By Justin Roshak, Contributing Writer
HUDSON – Hudson Public Schools Superintendent Marco Rodrigues laid out his goals for this year at a recent meeting of the district’s Superintendent Evaluation Subcommittee.
Rodrigues described four priorities: delivering on the district’s improvement plan, improving professional practice, a new “sound” budget, and completing negotiations on new contracts with the district’s four employee unions.
Those unions include the teachers union, the paraprofessionals union, the secretaries union, and custodians union.
Hudson typically negotiates its union contracts on a staggered schedule that only has two contracts up for negotiation at a time. But disruptions and delays from COVID-19 have meant that all four contracts are up for renewal this year.
This will entail four separate sets of negotiations, hopefully working toward new contracts by June of next year.
In terms of improving professional practice, Rodrigues pledged to deliver a district-wide equity assessment.
Already a goal in Hudson’s district improvement plan, the assessment will aid leadership in planning action to address race and equity issues.
Rodrigues set a goal of March, 2022, to form a leadership team dedicated to his third goal — creating a balanced budget for the 2023 fiscal year.
“Certainly the pandemic has posed a number of challenges for us, budget-wise, but the infusion of funding through the state and federal governments, the grants that are supporting COVID- related deficits that may have occurred for the district… has really been a great asset for us,” Rodrigues said.
“It does cause us to be very cautious about how we produce a budget with soft money,” Rodrigues added. “This grant money will disappear steadily by 2024. We want to make sure about how we spend this money and not create any kind of cliff for us at the sunsetting of this new funding.”
This 2021-22 school year is the first since the beginning of the COVID-19 pandemic in which Hudson students returned to entirely in-person classes.
Rodrigues has chosen not to make high school start times a focus this year, despite interest from members of the School Committee and the broader school community in beginning instruction at a later hour.
“It’s not in my plans,” Rodrigues said.
With four different union contracts to negotiate, he doesn’t believe he has the bandwidth for such a fundamental change.
“It’s not something I think we can afford to tackle this year,” Rodrigues told the committee.

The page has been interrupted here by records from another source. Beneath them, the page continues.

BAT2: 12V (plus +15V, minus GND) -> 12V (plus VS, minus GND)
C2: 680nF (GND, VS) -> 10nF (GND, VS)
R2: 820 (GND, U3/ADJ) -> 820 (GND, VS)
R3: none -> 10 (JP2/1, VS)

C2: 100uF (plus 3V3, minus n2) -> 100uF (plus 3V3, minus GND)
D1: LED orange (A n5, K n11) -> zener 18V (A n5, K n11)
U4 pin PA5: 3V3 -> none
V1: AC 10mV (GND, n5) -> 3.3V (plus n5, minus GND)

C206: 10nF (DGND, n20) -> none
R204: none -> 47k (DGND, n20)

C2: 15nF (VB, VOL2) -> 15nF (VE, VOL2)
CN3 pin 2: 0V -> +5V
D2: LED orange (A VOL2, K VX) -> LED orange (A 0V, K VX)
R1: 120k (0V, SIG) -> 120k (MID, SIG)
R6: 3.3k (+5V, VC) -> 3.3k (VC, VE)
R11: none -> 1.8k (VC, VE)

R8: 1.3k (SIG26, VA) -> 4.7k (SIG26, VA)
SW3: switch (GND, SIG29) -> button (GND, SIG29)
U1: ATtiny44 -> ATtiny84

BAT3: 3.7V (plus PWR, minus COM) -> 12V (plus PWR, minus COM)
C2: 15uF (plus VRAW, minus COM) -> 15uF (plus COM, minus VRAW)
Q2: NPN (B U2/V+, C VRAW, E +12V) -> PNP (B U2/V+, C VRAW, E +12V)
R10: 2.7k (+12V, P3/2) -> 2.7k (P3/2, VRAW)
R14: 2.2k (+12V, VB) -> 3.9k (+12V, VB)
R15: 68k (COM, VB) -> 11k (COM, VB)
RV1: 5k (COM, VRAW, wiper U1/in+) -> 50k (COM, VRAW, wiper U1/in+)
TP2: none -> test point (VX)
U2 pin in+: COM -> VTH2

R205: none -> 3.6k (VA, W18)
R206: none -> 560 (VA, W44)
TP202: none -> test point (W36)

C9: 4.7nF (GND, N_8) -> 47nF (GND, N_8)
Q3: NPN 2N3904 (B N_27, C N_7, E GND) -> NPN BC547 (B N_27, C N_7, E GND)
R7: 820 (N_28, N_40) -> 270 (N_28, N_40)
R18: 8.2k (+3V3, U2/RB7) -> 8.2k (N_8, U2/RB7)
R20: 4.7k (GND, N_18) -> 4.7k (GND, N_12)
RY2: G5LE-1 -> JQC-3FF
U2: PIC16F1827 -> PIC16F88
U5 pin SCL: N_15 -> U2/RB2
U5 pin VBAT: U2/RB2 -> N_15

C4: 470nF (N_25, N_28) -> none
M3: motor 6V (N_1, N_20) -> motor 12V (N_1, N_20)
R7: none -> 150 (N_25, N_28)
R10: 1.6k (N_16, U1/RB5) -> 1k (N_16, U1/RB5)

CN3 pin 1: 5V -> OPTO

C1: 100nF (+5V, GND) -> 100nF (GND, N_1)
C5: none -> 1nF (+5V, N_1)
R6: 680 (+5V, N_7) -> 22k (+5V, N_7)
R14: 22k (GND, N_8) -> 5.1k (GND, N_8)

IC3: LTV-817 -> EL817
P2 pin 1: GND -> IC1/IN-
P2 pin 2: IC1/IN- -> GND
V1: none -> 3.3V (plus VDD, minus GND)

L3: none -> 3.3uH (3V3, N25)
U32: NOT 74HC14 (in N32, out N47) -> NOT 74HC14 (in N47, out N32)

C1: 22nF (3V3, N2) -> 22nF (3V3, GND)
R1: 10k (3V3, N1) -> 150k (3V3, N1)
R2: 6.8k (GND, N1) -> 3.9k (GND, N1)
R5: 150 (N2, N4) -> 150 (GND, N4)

Members of the School Committee were sympathetic to that concern but registered their interest in exploring the prospect of a later start time.
“I totally understand the COVID situation, but I wish there was a way we could pick that up and at least start the conversation,” said committee member Steven Smith.
Fellow committee member Adam Tracy suggested a community outreach survey to poll attitudes on a schedule change, so that “If and when we do pick it up in following years, we have some historic data from the community.”